Coffee del Rey owner Kimberly Marcaccini was 8 years old when she had her first taste of coffee. In her Brazilian family, coffee time meant talking and togetherness, and she was eager to join in. She asked her mom for a cup. “It was basically milk with a splash of coffee,” Marcaccini recalls. “But since then, I’ve been obsessed.”
After graduating from Southern Methodist University in 2013 with a sociology degree, Marcaccini moved to Korea to teach English. Seoul has more than 18,000 coffee shops, and every day after work, she visited a new one. She was fascinated by the camaraderie and cultural exchange, and decided that opening a shop of her own in Seoul was the perfect way to meld her interest in sociology and her passion for coffee.
It was also a way to carry on a family tradition that began long before her first cup. Marcaccini’s grandparents picked coffee cherries in Brazil, and her maternal grandfather often roasted coffee over an open flame. When he was 10 years old, Marcaccini’s father braved harsh weather and trees swarming with wasps to help his parents pick the fruit.
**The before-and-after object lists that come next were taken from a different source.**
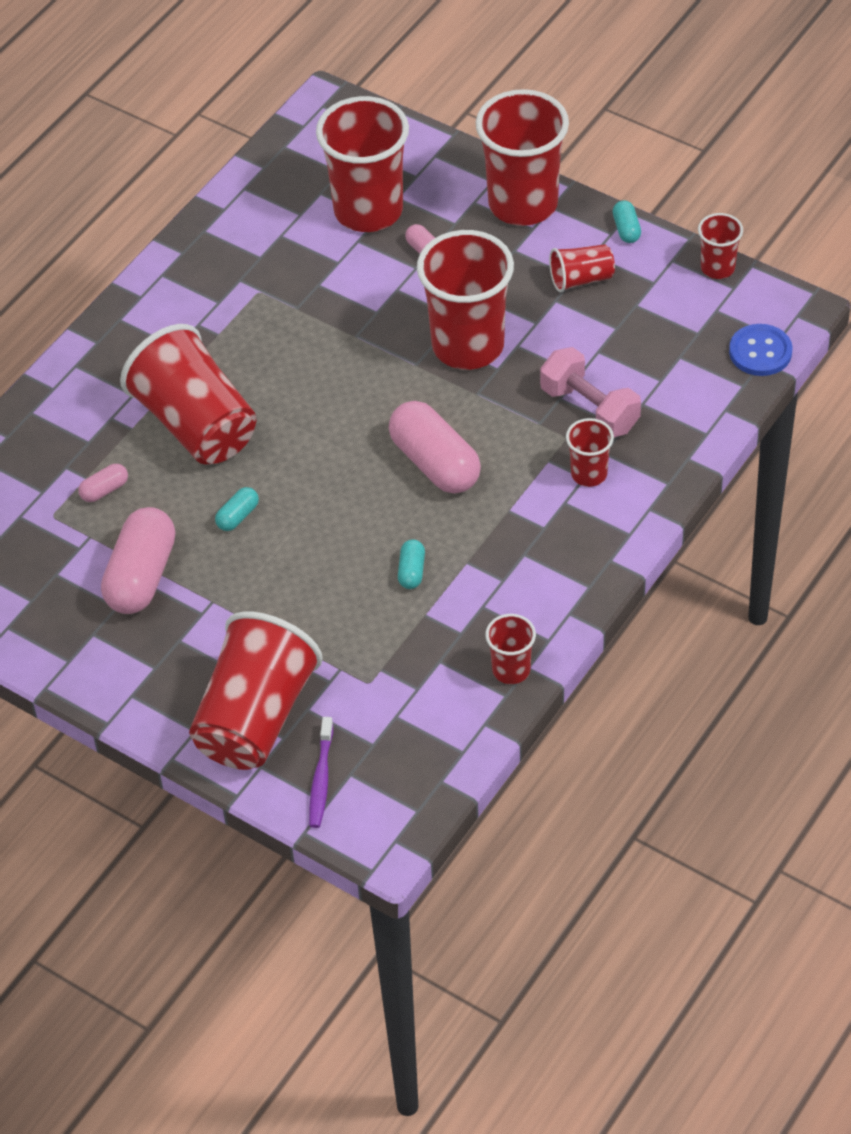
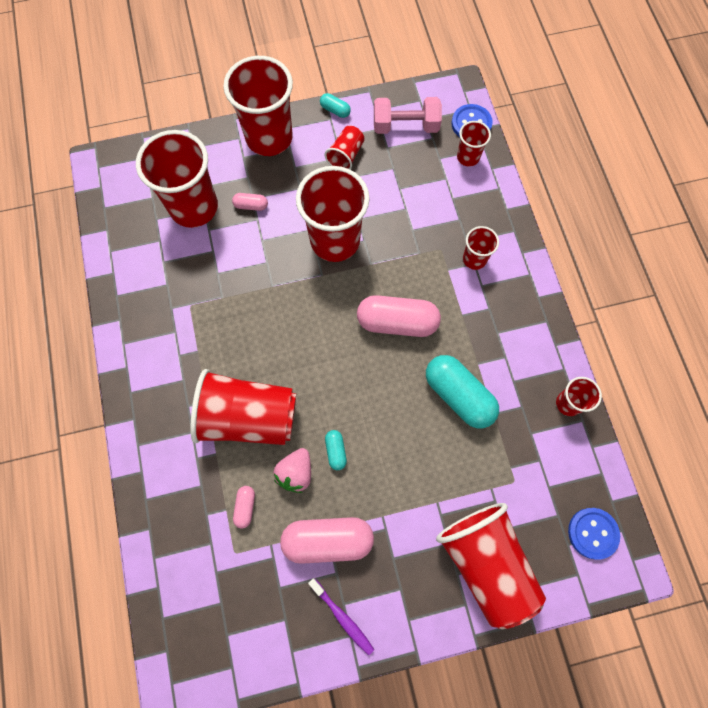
camera: 50 degrees left, 20 degrees up
(141, 576) = (327, 540): pink capsule -> pink capsule turned 60 degrees counterclockwise
(180, 502) = (295, 473): none -> pink strawberry
(321, 779) = (559, 563): purple toothbrush -> purple toothbrush (342, 617)
(386, 786) = (593, 533): none -> blue button
(411, 571) = (458, 395): turquoise capsule -> turquoise capsule, size x2.18
(589, 409) = (433, 223): pink dumbbell -> pink dumbbell (405, 126)
(717, 268) = (401, 96): red cup -> red cup (468, 157)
Coffee was their livelihood; their way of life.
Marcaccini’s plans for a Korean café fell through, so she returned to Texas and set out to gain experience in the business. By chance she came upon Plano-based roaster Coffee del Rey and asked the owner, Larry McPherson, if he was hiring. He wasn’t. “That’s OK,” she told him. “I can work for free.”
He told her to come back on Monday, certain she wouldn’t. But she did, and worked without pay for two weeks. After that, McPherson hired her part-time. Coffee del Rey is primarily a roaster, which gave Marcaccini the chance to learn the process. She also learned that McPherson donated most of his profits.
“I was learning about coffee, and I was seeing that it was possible to use your platform to help others,” she says.
In late 2017, McPherson decided to sell the shop. Marcaccini told him she’d take it. At first, he shrugged her off. But her passion convinced him, and in January, she signed the lease. She didn’t have the money for an up-front payment, so she pays McPherson a portion of her proceeds each month.
Since taking over, Marcaccini, now 27, has prioritized giving back. She donates 10 percent of her profit to local charities and is meticulous about where her product originates. Coffee is a $100 billion business, and 90 percent of its production occurs in developing countries—which has raised ethical questions about the industry’s treatment of the people who harvest the coffee. “It’s a personal thing for me,” Marcaccini says. “And it’s my goal to bring awareness by working with farmers who pay fair wages and have good conditions.”
The entrepreneur says she has been surprised by Coffee del Rey’s word-of-mouth growth. In the future, she hopes to travel to Brazil to meet coffee farmers and serve in their communities. She’d also like to expand into a larger space. For now, though, Marcaccini is content to roast good coffee, give back however she can, and carry on her family tradition.